Margaret Hallahan | |
Honorific Suffix: | OP |
Birth Date: | 23 January 1802 |
Birth Place: | London, England |
Death Place: | Stone, Staffordshire, England |
Margaret Hallahan (23 January 1803 – 10 May 1868) was an English Catholic religious sister, foundress of the Dominican Congregation of St. Catherine of Siena (third order).
Born in London, Hallahan was the only child of poor Irish Catholics. Due to the illness of her parents, when she was six years old she was sent to an orphanage, St Aloysius's Charity School in Somers Town, for three years and then at the age of nine went out to service, in which state of life she remained for nearly thirty years. In 1826 she accompanied the family with which she was living to Bruges; there she tried her vocation as a lay sister in the convent of the English Augustinian nuns, but only remained there a week.[1]
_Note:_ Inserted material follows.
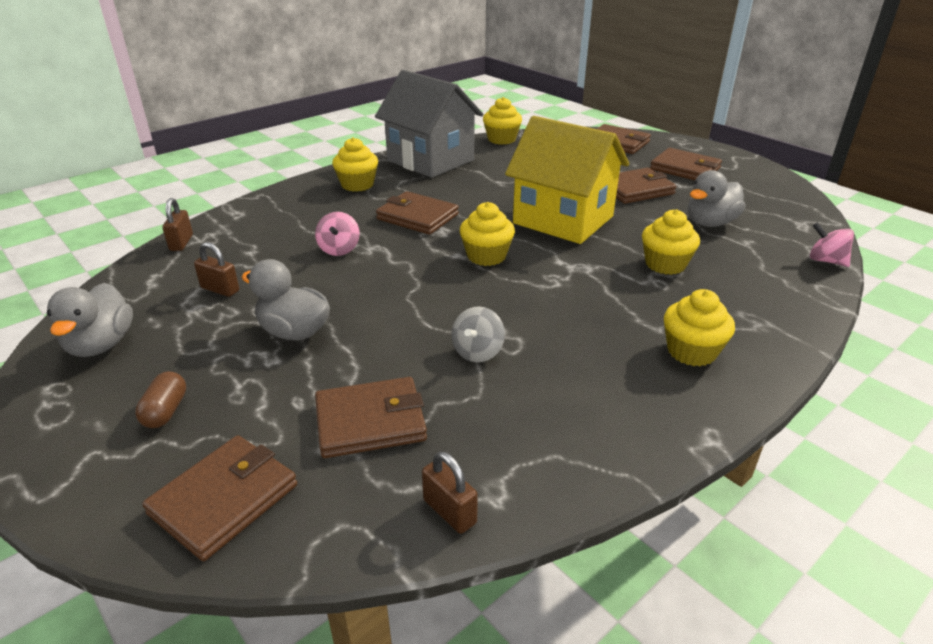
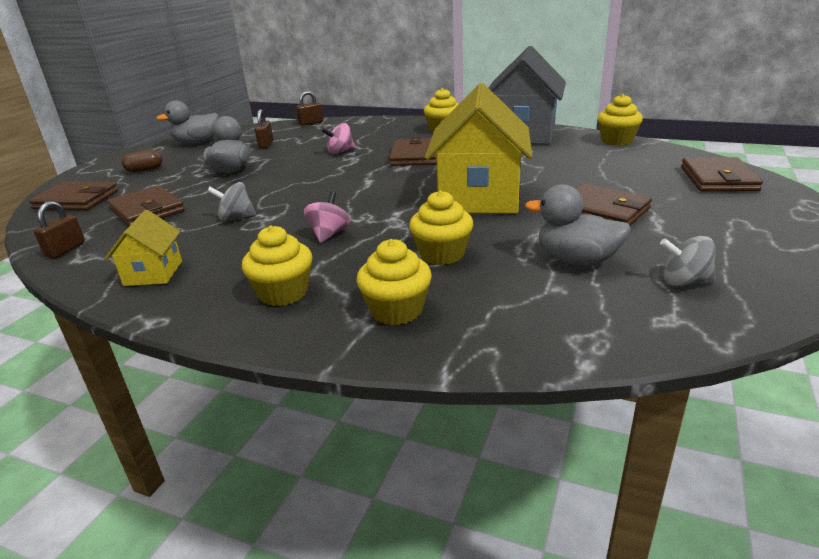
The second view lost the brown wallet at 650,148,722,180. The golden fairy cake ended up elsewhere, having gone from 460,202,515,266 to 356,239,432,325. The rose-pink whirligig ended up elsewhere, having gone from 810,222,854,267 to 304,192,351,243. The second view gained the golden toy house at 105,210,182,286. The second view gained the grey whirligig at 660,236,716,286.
She became a Dominican tertiary in 1842, and then came to England, proceeding to Coventry where she worked under William Bernard Ullathorne, afterwards Roman Catholic Bishop of Birmingham, among the factory girls. Presently she was joined by others, and with the consent of the Dominican fathers formed a community of Dominican tertiaries, who were to devote themselves to active works of charity. The first vows were made on the feast of the Immaculate Conception, 1845. From Coventry the community moved to Bristol, where several schools were placed under their charge, from there they went to Longton, the last of the pottery towns in Staffordshire.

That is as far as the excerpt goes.